Hi, in part of my implemented code in BartForConditionalGeneration class of Huggingface, I need to call self.generate(**kwargs) function for token generation. When I call this function in forward method of BartForConditionalGeneration class, I’m getting OOM error on GPU. However, I can perform validation steps through self.evaluate function of trainer class while training.

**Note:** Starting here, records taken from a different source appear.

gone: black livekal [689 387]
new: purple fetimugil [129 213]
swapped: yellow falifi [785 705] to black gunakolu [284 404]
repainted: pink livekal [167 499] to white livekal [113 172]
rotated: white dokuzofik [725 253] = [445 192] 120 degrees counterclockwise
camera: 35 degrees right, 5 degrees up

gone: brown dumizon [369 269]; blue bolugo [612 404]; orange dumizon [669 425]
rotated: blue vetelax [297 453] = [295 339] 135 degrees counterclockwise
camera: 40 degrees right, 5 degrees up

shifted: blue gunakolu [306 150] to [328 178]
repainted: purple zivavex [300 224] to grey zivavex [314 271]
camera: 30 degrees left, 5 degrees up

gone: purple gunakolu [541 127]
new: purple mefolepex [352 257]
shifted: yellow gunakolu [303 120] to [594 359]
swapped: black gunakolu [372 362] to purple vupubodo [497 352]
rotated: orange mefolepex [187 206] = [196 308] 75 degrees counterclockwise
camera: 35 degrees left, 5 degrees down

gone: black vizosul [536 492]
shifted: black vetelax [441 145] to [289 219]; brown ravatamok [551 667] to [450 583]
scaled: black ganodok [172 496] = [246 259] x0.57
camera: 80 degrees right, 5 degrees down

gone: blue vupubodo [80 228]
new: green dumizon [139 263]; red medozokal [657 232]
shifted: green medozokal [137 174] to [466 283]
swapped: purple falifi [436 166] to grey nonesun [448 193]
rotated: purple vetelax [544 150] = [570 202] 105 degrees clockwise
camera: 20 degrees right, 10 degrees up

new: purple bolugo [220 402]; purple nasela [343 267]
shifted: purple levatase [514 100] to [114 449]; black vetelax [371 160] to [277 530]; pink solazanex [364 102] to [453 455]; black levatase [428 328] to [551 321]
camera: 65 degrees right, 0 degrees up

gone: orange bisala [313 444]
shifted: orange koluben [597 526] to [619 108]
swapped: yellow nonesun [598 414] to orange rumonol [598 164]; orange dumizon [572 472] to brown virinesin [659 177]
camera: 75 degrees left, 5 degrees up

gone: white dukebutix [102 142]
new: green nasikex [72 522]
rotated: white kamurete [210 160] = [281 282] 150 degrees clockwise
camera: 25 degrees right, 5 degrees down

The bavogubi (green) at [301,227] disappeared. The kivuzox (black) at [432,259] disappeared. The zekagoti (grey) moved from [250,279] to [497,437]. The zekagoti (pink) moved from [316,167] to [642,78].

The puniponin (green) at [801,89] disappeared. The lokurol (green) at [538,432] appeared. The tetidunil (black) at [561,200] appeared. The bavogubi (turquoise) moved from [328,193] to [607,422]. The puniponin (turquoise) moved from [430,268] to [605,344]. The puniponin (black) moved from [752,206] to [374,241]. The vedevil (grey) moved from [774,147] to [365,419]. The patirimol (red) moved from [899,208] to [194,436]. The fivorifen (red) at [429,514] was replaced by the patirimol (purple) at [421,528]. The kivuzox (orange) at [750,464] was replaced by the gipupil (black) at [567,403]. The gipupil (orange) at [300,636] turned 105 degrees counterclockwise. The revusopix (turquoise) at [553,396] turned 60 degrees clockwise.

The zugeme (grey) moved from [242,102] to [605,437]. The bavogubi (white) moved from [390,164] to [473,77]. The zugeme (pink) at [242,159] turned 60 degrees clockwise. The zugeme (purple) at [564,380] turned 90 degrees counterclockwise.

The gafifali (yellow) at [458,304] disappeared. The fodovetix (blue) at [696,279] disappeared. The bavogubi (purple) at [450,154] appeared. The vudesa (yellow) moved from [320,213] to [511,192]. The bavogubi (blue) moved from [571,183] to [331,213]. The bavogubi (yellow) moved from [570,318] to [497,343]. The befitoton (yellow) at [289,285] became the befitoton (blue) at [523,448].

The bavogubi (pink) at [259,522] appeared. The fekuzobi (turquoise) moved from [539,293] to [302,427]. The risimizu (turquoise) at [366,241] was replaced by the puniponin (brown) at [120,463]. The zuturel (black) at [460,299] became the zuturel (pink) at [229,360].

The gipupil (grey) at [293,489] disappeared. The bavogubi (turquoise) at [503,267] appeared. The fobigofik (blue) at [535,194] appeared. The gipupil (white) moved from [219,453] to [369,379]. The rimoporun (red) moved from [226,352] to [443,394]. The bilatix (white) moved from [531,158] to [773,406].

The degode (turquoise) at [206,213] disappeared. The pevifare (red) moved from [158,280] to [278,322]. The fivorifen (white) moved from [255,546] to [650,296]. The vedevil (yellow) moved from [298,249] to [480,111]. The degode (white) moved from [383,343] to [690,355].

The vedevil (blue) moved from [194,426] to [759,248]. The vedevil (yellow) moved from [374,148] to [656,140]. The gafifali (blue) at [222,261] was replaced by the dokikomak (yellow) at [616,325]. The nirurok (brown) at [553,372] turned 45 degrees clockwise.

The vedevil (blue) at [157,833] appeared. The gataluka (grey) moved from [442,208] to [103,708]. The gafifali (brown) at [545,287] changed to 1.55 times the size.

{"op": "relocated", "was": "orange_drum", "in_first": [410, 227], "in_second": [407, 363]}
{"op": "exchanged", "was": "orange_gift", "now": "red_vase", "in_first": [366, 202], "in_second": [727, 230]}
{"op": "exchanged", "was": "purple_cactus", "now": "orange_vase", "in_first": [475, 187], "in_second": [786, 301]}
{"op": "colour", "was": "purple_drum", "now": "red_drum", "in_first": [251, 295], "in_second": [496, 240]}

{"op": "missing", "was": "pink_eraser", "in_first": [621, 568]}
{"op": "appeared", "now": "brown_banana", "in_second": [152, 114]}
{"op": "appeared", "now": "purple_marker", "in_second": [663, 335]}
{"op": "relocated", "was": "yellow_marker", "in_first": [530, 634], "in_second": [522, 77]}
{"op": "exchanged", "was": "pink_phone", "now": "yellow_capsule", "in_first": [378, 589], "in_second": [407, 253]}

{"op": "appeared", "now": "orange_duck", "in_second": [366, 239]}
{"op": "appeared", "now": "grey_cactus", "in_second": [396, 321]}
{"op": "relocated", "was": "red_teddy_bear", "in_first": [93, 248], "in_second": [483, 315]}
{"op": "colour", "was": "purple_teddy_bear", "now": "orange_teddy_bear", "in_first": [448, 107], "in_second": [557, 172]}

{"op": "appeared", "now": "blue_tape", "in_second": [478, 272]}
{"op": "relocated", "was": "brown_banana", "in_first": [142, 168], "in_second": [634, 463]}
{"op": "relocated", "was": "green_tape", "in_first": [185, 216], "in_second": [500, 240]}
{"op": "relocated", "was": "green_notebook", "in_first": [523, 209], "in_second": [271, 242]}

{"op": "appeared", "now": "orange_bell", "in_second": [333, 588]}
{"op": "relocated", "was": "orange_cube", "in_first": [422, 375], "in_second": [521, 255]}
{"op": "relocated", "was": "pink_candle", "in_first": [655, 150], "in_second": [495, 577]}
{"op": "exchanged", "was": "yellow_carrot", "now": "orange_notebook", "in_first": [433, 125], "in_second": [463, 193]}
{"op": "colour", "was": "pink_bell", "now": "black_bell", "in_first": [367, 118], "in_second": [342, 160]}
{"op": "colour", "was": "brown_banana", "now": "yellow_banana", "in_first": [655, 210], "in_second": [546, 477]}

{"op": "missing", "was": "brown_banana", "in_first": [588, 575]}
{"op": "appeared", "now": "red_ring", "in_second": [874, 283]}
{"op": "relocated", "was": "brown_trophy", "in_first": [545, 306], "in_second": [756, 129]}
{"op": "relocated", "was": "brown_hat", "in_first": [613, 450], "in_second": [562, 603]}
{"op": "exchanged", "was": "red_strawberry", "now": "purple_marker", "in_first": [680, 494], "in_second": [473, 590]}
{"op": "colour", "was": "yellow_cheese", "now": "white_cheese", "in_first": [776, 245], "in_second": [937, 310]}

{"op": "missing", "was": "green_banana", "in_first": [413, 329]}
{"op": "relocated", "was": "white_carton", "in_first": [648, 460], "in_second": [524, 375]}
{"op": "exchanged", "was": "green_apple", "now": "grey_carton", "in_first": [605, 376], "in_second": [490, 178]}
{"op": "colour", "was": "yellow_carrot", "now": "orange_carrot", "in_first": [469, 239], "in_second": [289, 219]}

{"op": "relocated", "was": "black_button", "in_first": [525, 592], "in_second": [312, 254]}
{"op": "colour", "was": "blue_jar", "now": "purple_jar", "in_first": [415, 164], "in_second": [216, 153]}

Here’s the truncated snippet I have currently in the forward method of BartForConditionalGeneration:
...
output = super().forward(
input_ids=None,
attention_mask=attention_mask,
decoder_input_ids=decoder_input_ids,
decoder_attention_mask=decoder_attention_mask,
head_mask=head_mask,
decoder_head_mask=decoder_head_mask,
cross_attn_head_mask=cross_attn_head_mask,
encoder_outputs=encoder_outputs,
encoder_outputs_weighted=encoder_outputs_weighted,
past_key_values=past_key_values,
inputs_embeds=inputs_embeds,
decoder_inputs_embeds=decoder_inputs_embeds,
labels=labels,
use_cache=use_cache,
output_attentions=output_attentions,
output_hidden_states=True,
# output_hidden_states=output_hidden_states,
return_dict=return_dict,
)
# this line gives OOM error on GPU
with torch.no_grad():
generated_tokens = self.generate(encoder_outputs=BaseModelOutput(last_hidden_state=encoder_outputs[0]), attention_mask=attention_mask)
...
I have tried a bunch of tricks to resolve this error: like using lower batch_size, and num_beams; however, still getting the same error. What are the possible causes of this behaviour?